Les gros investissements réalisés sur des sites concurrents hors de Liège, le changement de nature des actionnaires vers des fonds d’investissement très gourmands, la mise en place par FedEx d’un plan d’économies de 4 milliards, une demande mondiale pour le fret aérien en baisse, un plan de FedEx pour le site de Liège trop modeste par rapport aux capacités de l’outil et au savoir-faire des travailleurs pour garantir un développement de l’activité… : tout cela nous amène à penser que le scénario le plus probable à venir est une seconde restructuration sur le site de Liège. N’oublions pas non plus que FedEx nous considère comme « excédentaire » par rapport au hub de « Charles De Gaulle », qui a bénéficié d’investissements massifs en France. Récemment, dans un article, FedEx-TNT se félicitait des effets de son plan Driver (bénéfice net du premier trimestre en hausse de 23 %, chiffre d’affaires en baisse de 6 %).

Nos résultats du premier trimestre montrent l’opportunité significative dont dispose FedEx pour créer de la valeur à long terme pour ses actionnaires », déclare John Dietrich, vice-président exécutif et directeur financier de FedEx.

L’équipe FedEx travaille sans relâche, poursuit-il, pour mettre en œuvre ses initiatives de transformation, qui génèrent des gains d’efficacité et réduisent les coûts. En envisageant la suite de l’année, ma priorité majeure est de poursuivre sur cette lancée pour améliorer les marges et les rendements.

C’est comme ça que FedEX conçoit d’accaparer la richesse créée par ses travailleurs, et souvent au prix même du « sacrifice » de l’emploi d’une bonne partie d’entre eux. « Les cis ki n’ont waire di cwårs, les ritches fijhèt çou k’ i vlèt avou zels. » Traduction : « ceux qui n’ont pas beaucoup d’argent (les pauvres), les riches font d’eux ce qu’ils veulent »

À moins qu’avant les élections sociales, le patronat ne surprenne les travailleurs par une annonce contredisant cette hypothèse, les travailleurs ont de bonnes raisons d’être inquiets.
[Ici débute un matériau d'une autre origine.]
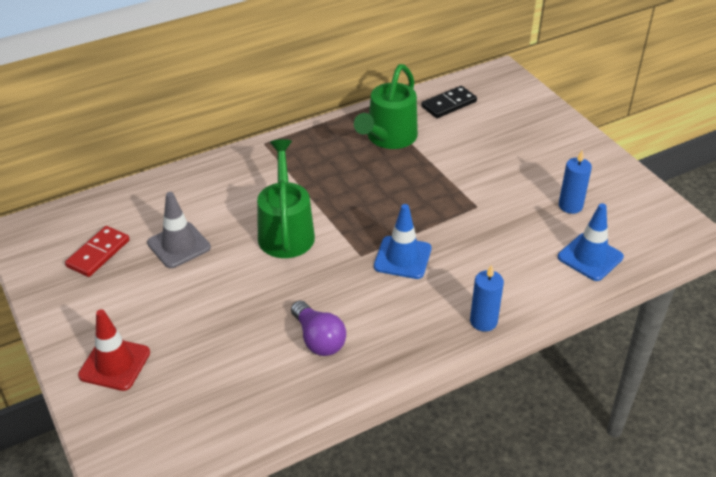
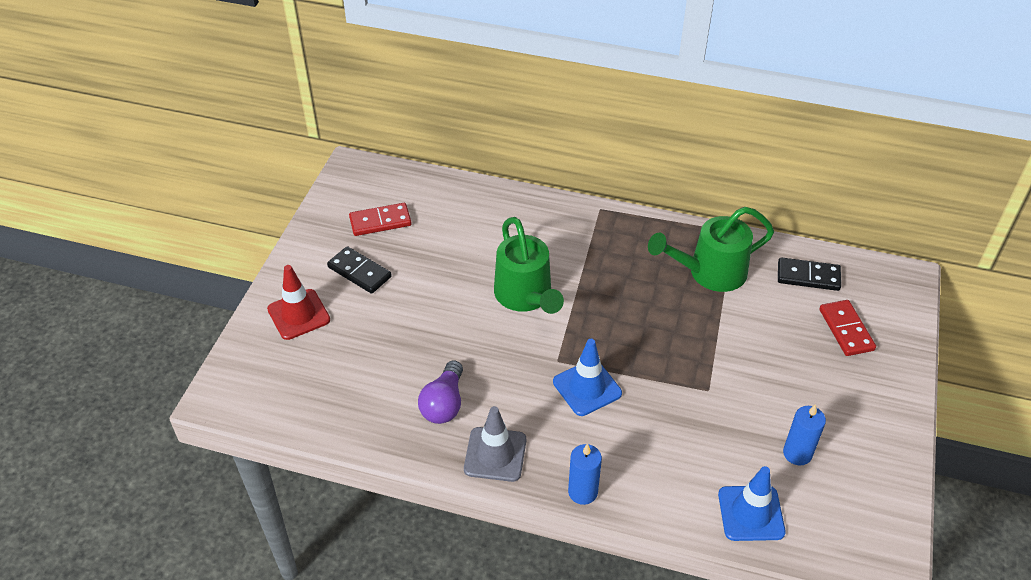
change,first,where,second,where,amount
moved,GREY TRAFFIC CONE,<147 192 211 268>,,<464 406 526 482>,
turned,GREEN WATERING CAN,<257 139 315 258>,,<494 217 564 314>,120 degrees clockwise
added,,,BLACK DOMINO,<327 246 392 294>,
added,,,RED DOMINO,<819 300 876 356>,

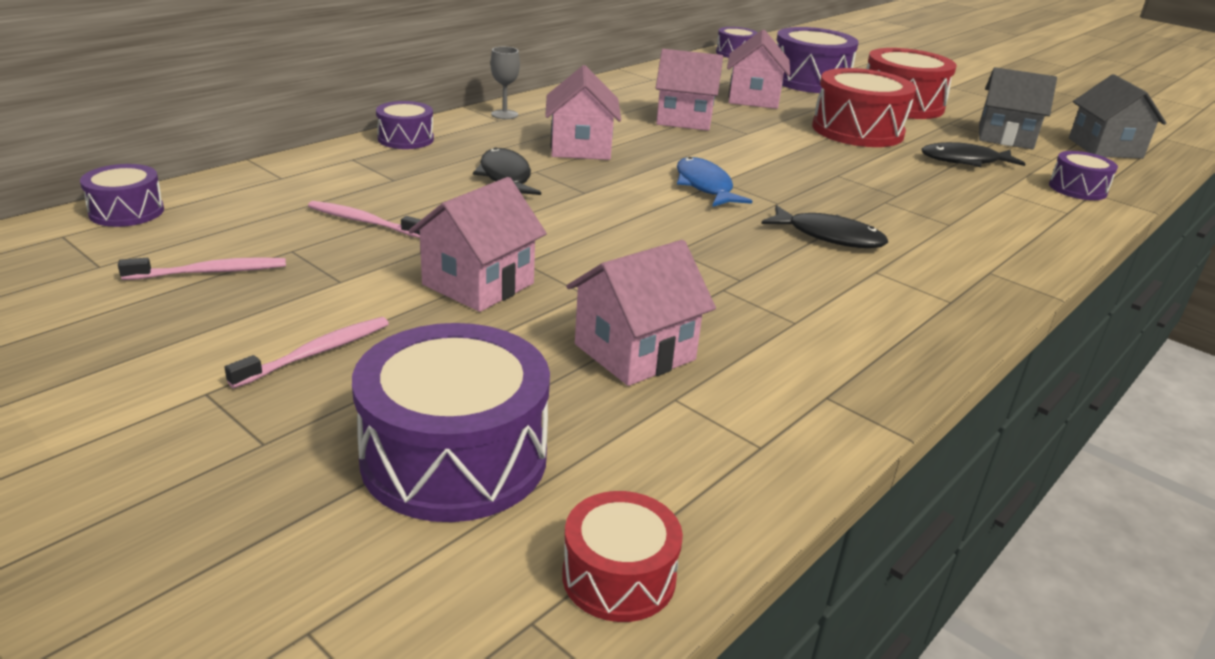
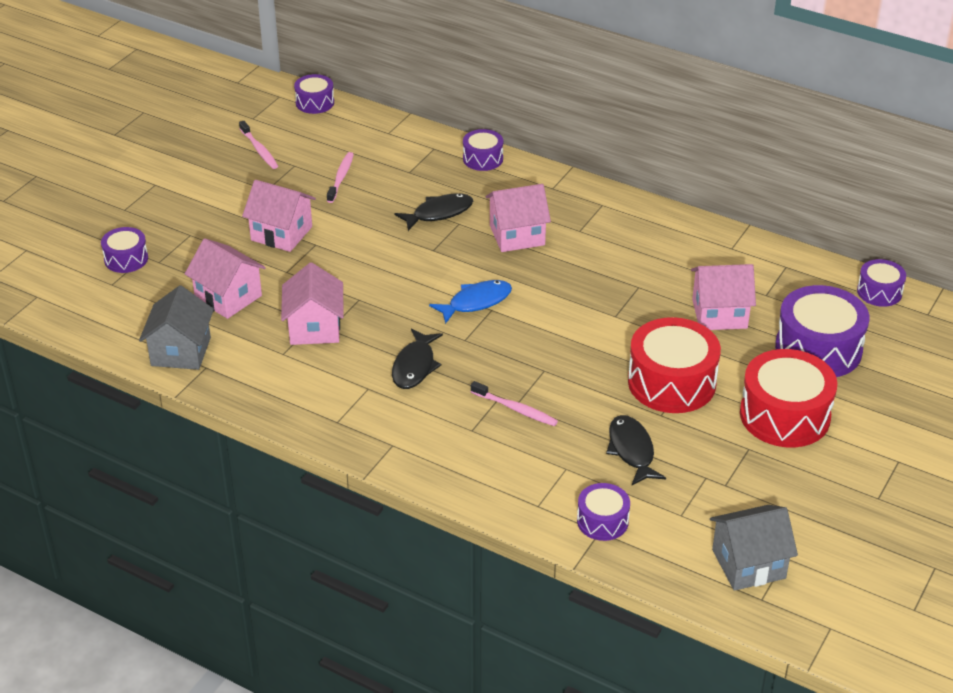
change,first,where,second,where,amount
moved,PINK TOOTHBRUSH,<225 317 389 388>,,<471 381 558 426>,
resized,PURPLE DRUM,<352 323 550 522>,,<101 227 148 273>,x0.54
removed,GREY GOBLET,<491 47 520 119>,,,
removed,RED DRUM,<562 491 683 622>,,,
moved,PINK HOUSE,<656 49 723 131>,,<281 262 344 345>,
moved,GREY HOUSE,<979 67 1057 149>,,<139 285 214 370>,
Il est difficile de faire confiance à une entreprise qui nous a déjà fait des promesses tout en préparant un licenciement massif. Remarquons au passage que FedEx a récemment exigé de ses employés qu’ils signent un document par lequel ils s’engagent à ne pas intenter d’action en justice contre elle pour une « erreur » dans l’établissement des fiches de paie de nombreux travailleurs (entraînant une charge fiscale plus élevée) en échange d’une prime unique de 2.500 euros bruts [5], tout en expliquant que ce geste doit être vu comme un signe d’empathie.

L’ouvrier indigné

Sources :


[1] Q1, Q2, Q3, Q4 trimestres : Q1, premier trimestre : janvier, février et mars. Q2 deuxième trimestre : avril, mai et juin. Q3, troisième trimestre : juillet, août et septembre. Q4 quatrième trimestre : octobre, novembre et décembre.
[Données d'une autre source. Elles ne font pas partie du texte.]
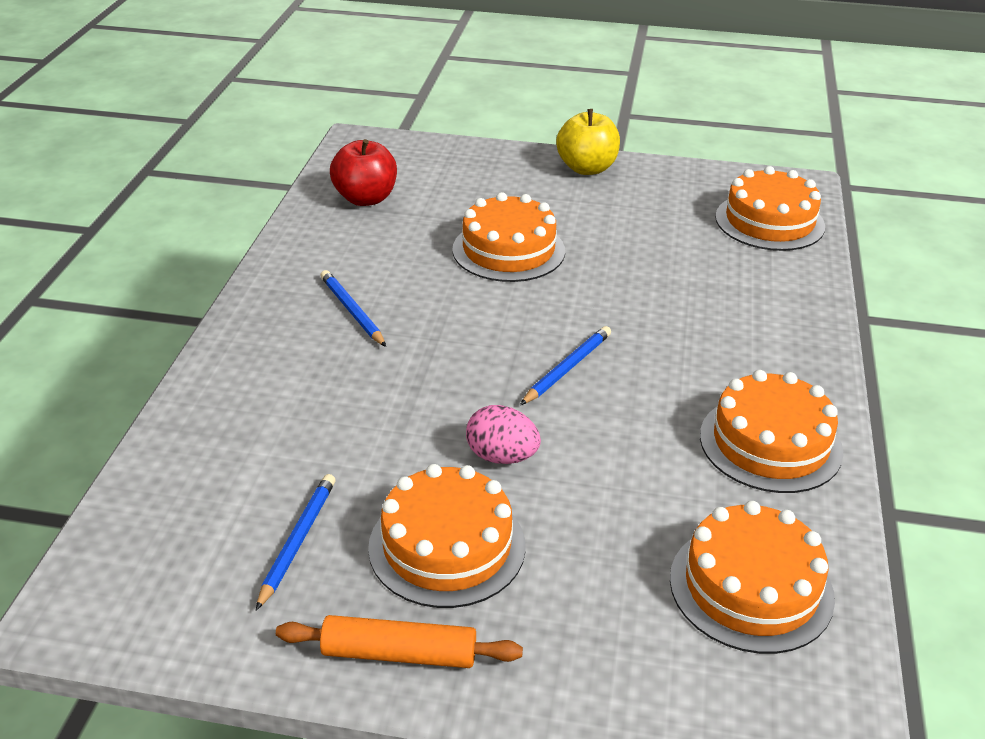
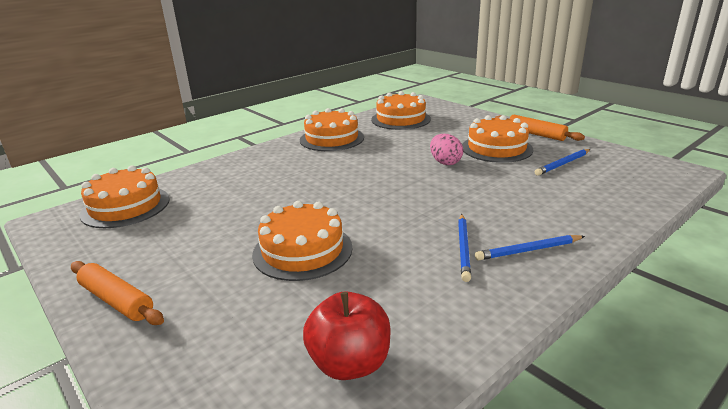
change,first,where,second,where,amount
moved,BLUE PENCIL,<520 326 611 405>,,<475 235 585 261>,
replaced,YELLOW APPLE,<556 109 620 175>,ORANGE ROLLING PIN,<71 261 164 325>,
[2] Drive : il s’agit d’un vaste plan de restructuration qui doit d’une part améliorer la performance opérationnelle du groupe et d’autre part améliorer ses résultats financiers. L’objectif est fixé à 4 milliards de dollars d’économies récurrentes pour l’année fiscale 2025, à répartir entre le réseau de transport terrestre (1,2 milliards), le réseau aérien (1,3 milliards) et les services généraux (1,5 milliards).

[3] https://www.zonebourse.com/actualite-bourse/Analyse-Les-investisseurs-de-FedEx-sont-frustres-par-le-nouveau-PDG-apres-le-retrait-des-previsions–41833220/

[4] Ibidem

[5] Prime ne compensant pas la perte de l’indemnité de dédit ou même d’une indemnité de rupture ; la perte par travailleur peut aller de 1.000 euros à 6.000 euros bruts selon la situation individuelle.